In his speech, Kousky gave a brief history of Novell's NetWare Centers. In 1985, he said, the first real roots of the NetWare Centers were put in place when Novell's field service offices began expanding their functional responsibilities.

"From the fall of 1985 through the spring of 1986, numerous variants of NetWare Centers were established in the marketplace. Some of these experiments were dictated by economic necessity. In New York, the loss of a distributor in a crucial market area forced Novell to respond instantly with sales and marketing resources capable of fulfilling the lost channel. In Memphis and Atlanta, a distributor was acquired, giving Novell broader product offerings and presence in the market.

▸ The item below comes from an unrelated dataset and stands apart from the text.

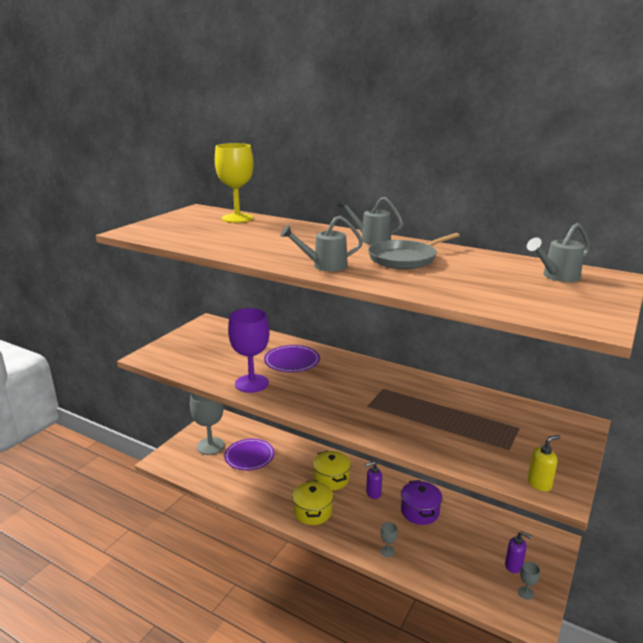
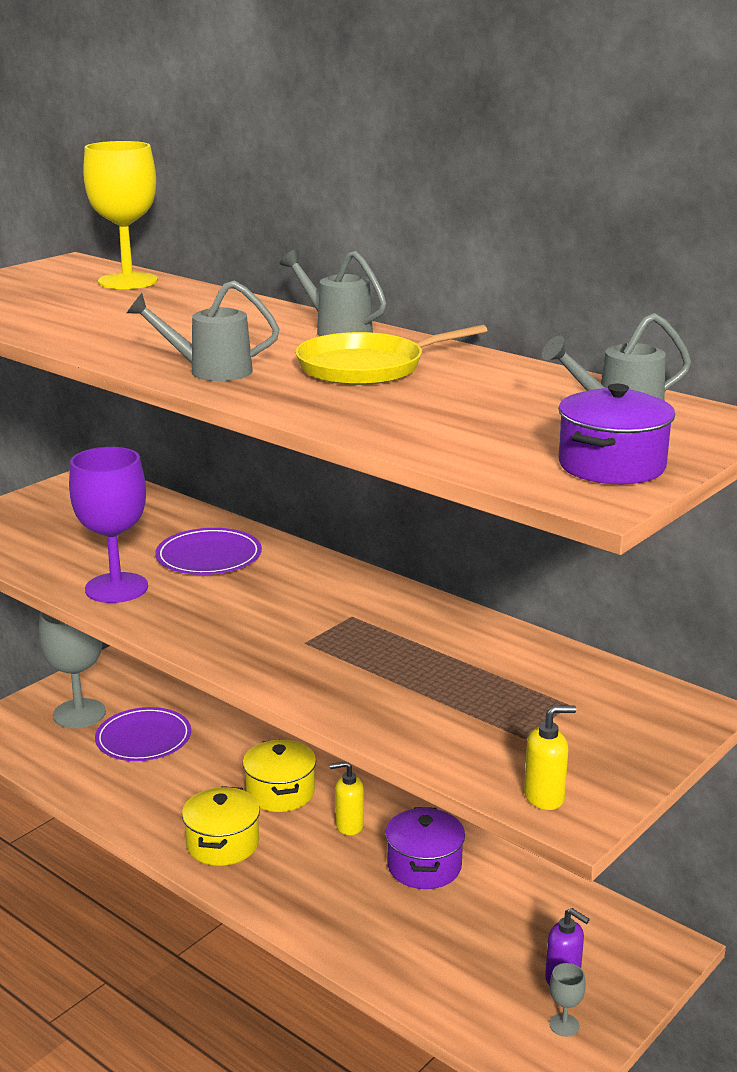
camera: 10 degrees right, 0 degrees up
(373, 493) = (349, 825): purple soap dispenser -> yellow soap dispenser
(387, 551) = (333, 925): grey goblet -> none
(405, 259) = (366, 367): grey pan -> yellow pan
(584, 306) = (611, 466): none -> purple pot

There were many other efforts to soothe the unease of Netware Centers.

"Authorized distributors will deal directly with the regional NetWare Centers, thus receiving more personal attention. Authorized resellers may purchase products and receive support from authorized distributors or, by making a volume commitment, from the regional NetWare Center. "NCI's support of resellers will be based wholly on the reseller's volume and, therefore, specific need for strong support," explained NCI President Ken Kousky.

In addition, for any authorized reseller that begins to buy directly from a NetWare Center, Novell will pay his distributor a commission for having found and trained that reseller, Bills said.

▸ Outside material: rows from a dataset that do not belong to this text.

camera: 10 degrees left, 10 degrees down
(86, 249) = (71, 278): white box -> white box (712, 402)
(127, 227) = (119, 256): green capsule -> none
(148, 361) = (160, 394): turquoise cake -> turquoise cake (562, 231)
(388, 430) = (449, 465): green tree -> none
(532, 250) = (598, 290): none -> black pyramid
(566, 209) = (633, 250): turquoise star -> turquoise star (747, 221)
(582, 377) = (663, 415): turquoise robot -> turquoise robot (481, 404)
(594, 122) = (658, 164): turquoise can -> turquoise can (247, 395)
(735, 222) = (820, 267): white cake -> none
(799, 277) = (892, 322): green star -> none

As the computer industry grows, Noorda said, so will Novell. Challenges Novell will meet in the industry are lower hardware prices, copycat products from competitors and new technology. In order to combat these challenges, Novell will concentrate on marketing its software systems and customer services.

"The marketing of non-Novell software emphasizes the value added to a LAN installation. A LAN is only as useful as the increased productivity it can provide. The catalysts for LAN productivity are the software applications that directly support day-to-day activities." -- Ken Kousky at NetWorld 86 announcement that NCI will distribute Data Flex, a 4GL application development tool.

 

Moving MIS and other issues

Another important anomaly of the integration of Cache Data and the creation of Netware Centers was that the St. Louis facility became a center for Novell's MIS operations.

Ron Eliason explains how that evolved:

Two of our distributors went bankrupt the same month. One was Jersey Micro in New Jersey, and the other was Carl Orellano's distributorship out of Memphis, Tenn., called Micro Source Technologies. So we lost a few hundred thousand on the Jersey Micro one, and we merged Carl's business into Novell, because Ray wanted Carl.

In May of 86 we acquired Cache Data Products in St. Louis. That was the Ken Kousky company. It was in August of that year that Ray transferred all of the shipping and marketing and accounting functions for sales out to St. Louis -- the MIS function, everything. Cache Data Products had been a business that was doing about $5 million a year. And in August of 86 when all this got dumped on them, we would have been doing about a $90 million annual rate. So naturally they came out with a list of about a hundred people they wanted to hire to deal with this. And over a period of months, Ray gave them everything they asked for. Which was very disturbing to me.

Craig Burton also had problems with this evolution:

First of all I didn't think it made a lot of sense to put all that out in St. Louis; secondly, I was just desperately needing people all along to handle the growing network in Provo. It was like pulling teeth to get anybody. I think we got John Strang hired in the fall of 86, but he didn't -- none of us -- we didn't have the accounting support or the MIS support that they ended up having in St. Louis. This was crazy. We're the headquarters, and he's sending all the resources out to St. Louis, to a company that was doing $5 million a year. It made no sense to me at all.